Entre nosotros, los que coleccionaron los relatos bíblicos por sí solos, nada bueno hicieron, pues los despojaron de su contenido de santidad e hicieron de ellos lecturas profanas. Pero ésta es una opinión personal que nunca he expuesto en público. ¿Qué sería de mí si publicara mis ideas sobre todas las cosas que no me agradan?
Como estaba de buen humor, dije:
—¿Quiere que le cuente una bonita historia?
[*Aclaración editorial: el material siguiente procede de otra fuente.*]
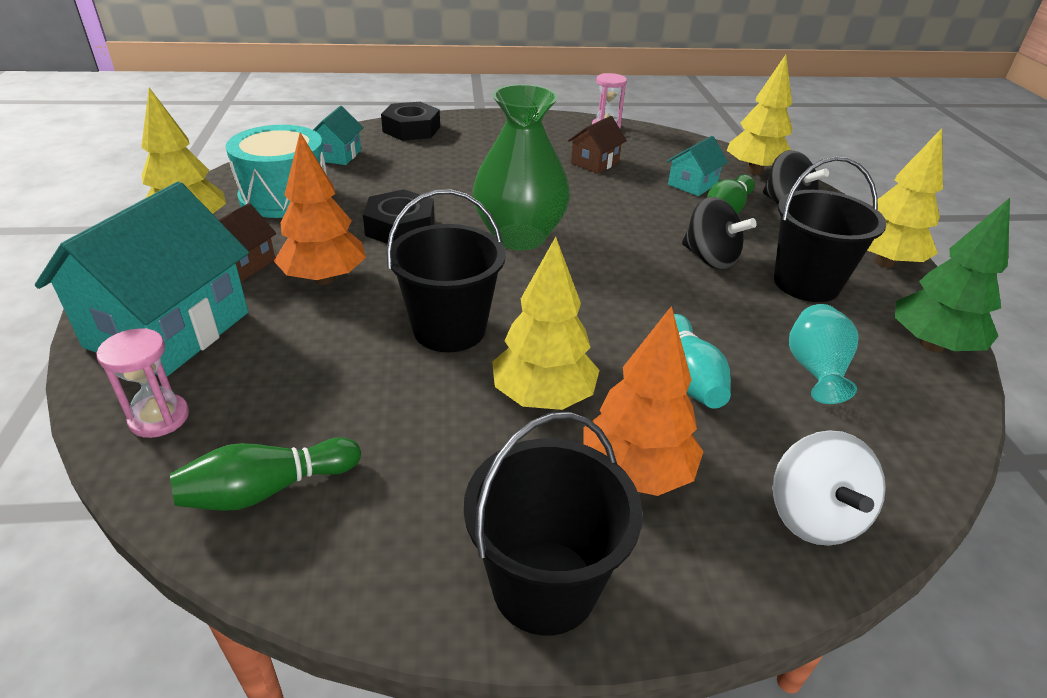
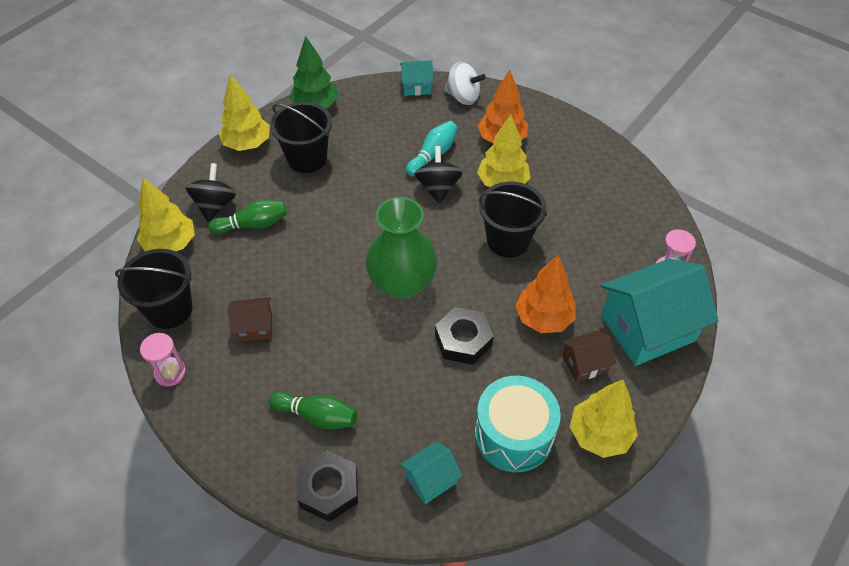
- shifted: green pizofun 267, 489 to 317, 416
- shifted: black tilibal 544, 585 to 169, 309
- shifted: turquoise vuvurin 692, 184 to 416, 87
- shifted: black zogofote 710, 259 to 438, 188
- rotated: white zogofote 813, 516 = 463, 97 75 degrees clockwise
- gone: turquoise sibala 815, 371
»Dos personas que habían pasado la mayor parte de su vida en un pueblo, entre cristianos, se trasladaron a una ciudad en la que imperaban las costumbres judías; preceptos y oraciones. El viejo fue a la sinagoga, vio a los judíos que discutían y no entendió nada de lo que decían, pues eran grandes doctores de la Ley que hablaban sobre un tema muy complicado. Se acercó a otra mesa, en la que se estudiaba el Talmud. Aguzó el oído, pero no entendió nada. Siguió adelante y se sentó a otra mesa en la que se explicaba la Mishná. Escuchó un rato y se quedó en ayunas. Se acercó, por último, a una mesa en la que un maestro enseñaba a los niños. En aquel momento, les explicaba, del Libro de Samuel, la historia de David y Goliat y la historia de Abigail, la mujer de Nabal de Carmelo. El viejo aguzó el oído y escuchó. Al volver a casa, dijo a su mujer:
»—Mujer, tú conoces a David, el de los Salmos, ¿imaginas que ese David pudiera liarse con una casada y matar a uno que no era judío?».
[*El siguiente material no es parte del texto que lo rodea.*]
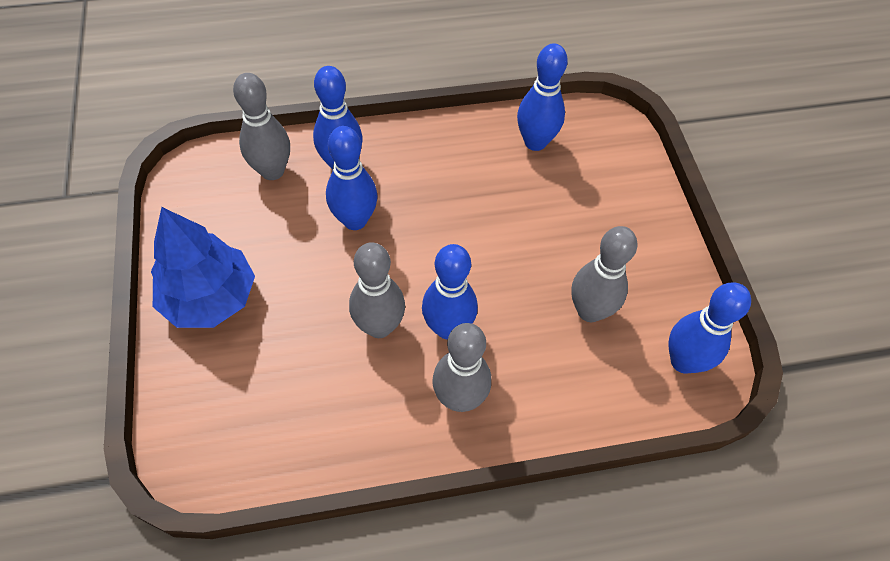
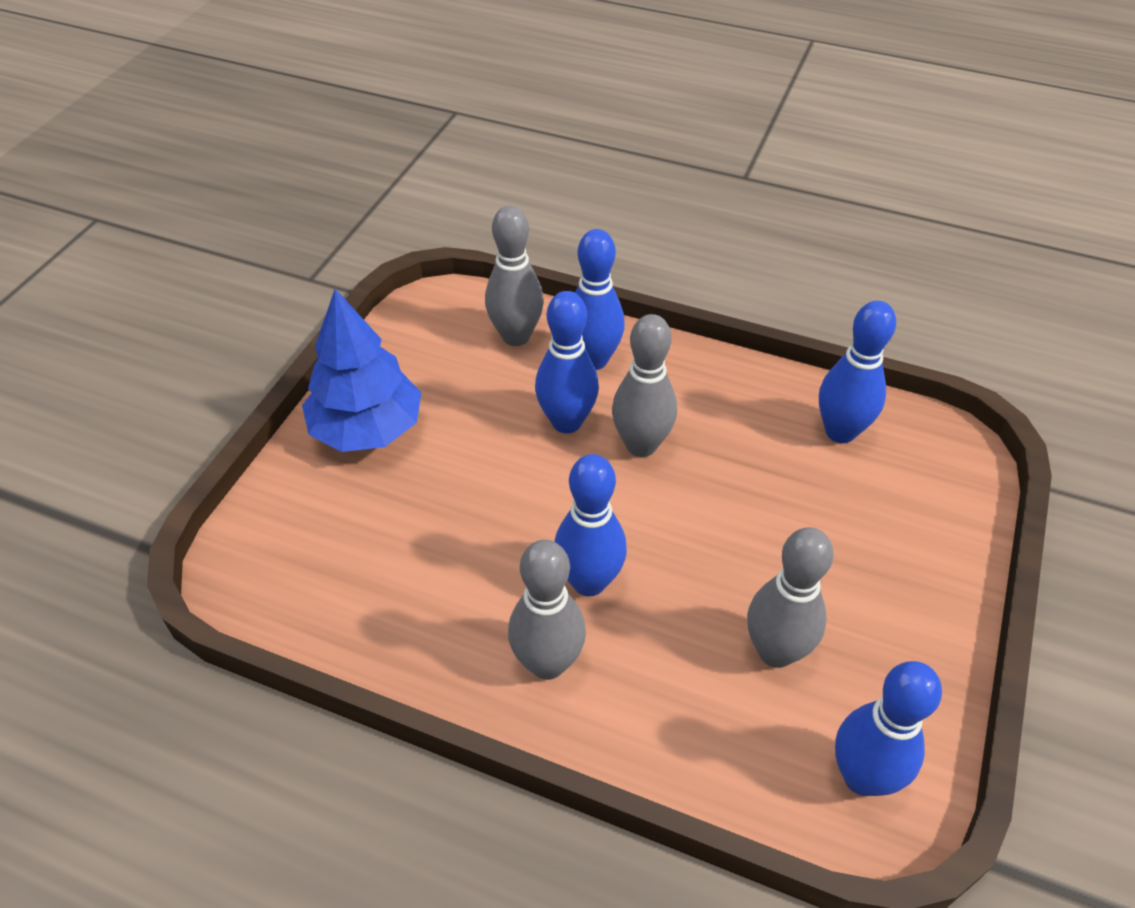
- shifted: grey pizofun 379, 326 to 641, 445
Después de contar la historia, me quedé melancólico, como suele ocurrirme cuando cuento una historia semejante. ¿Hasta qué punto han obrado mal los que han recopilado las narraciones bíblicas despojándolas de su contenido de santidad y convirtiéndolas en lecturas profanas?
¿Qué es la santidad?
La explicación más simple es: Las más sublimes cumbres del espíritu que ninguna lengua puede describir. En un principio, la palabra sirvió para designar la santidad del Santo de los Santos, del que se ha dicho: «Yo soy el Santo».
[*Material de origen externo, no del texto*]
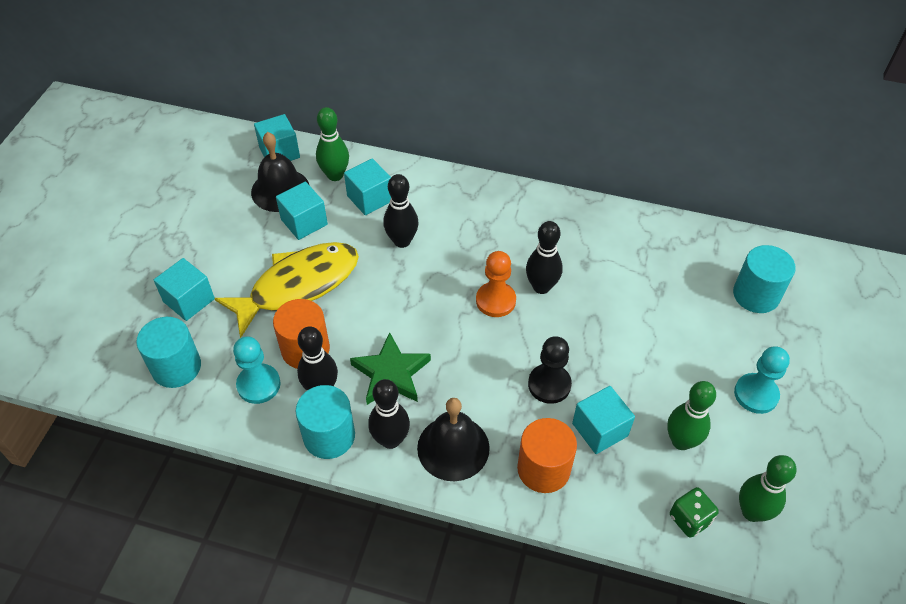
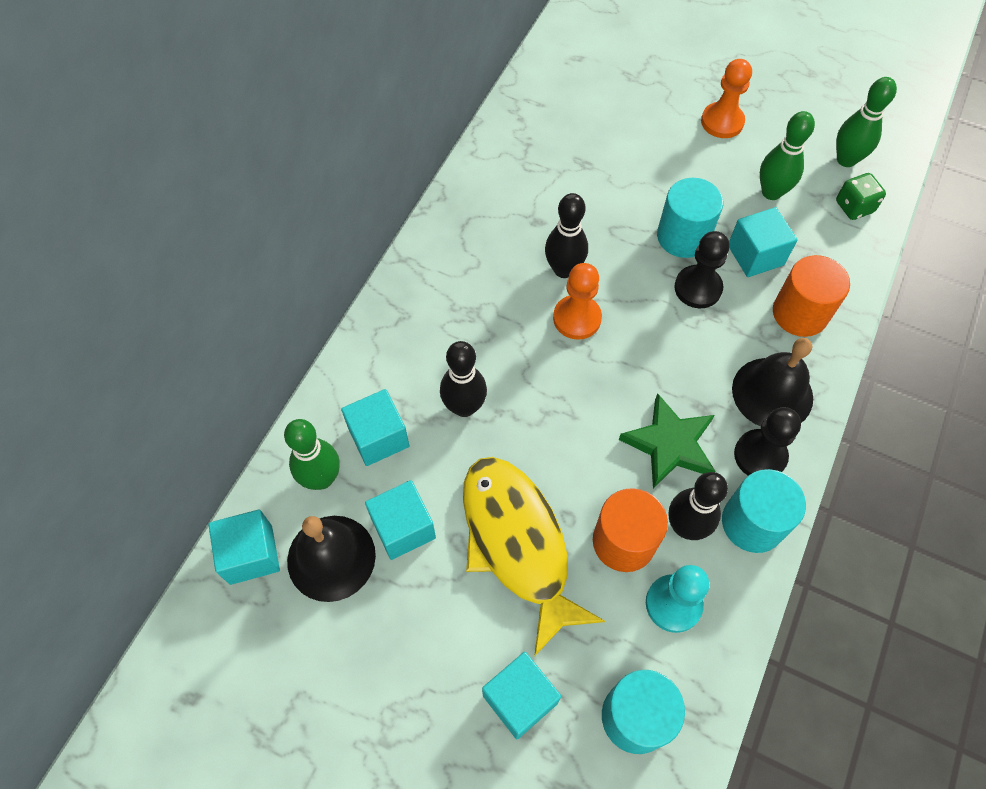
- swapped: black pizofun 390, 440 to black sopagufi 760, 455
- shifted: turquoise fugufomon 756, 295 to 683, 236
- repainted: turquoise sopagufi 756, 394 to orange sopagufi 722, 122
De esta sublime virtud espiritual participan varios elementos a los que hizo partícipes de su santidad. Por ejemplo: Israel, del que se dice: «Israel es santo; pues Él lo hizo Su Pueblo, el Pueblo Santo y sólo a él le dio posesión de Su Santidad y dijo: Sed santos, pues yo soy santo». Igualmente, el tabernáculo y el templo. El tabernáculo, porque de él se ha dicho: «un lugar santo», y el templo porque su nombre indica santidad. Igualmente Jerusalén, la ciudad santa, y la Tierra Santa, santificadas por el Santísimo, alabado sea, y por las obras de Israel, el pueblo elegido. Así, algunos días celebrados por el Pueblo, como el Sábado, llamado el Santo Sábado, y el Día de la Expiación, llamado el Día de los Santos, y todas las demás festividades divinas. Y todo esto está en la Torá y en los Profetas y en los otros Libros de la Biblia, los Ketubim[*] (párrafo 16 de «Sábado»): «Todos los Libros Santos serán salvados de las llamas». Todos estos objetos deben considerarse santos, en contraposición con los profanos. Y todo el que profana uno de estos objetos mancilla la más alta esfera espiritual, en la que todo lo creado busca santificación y sublimación.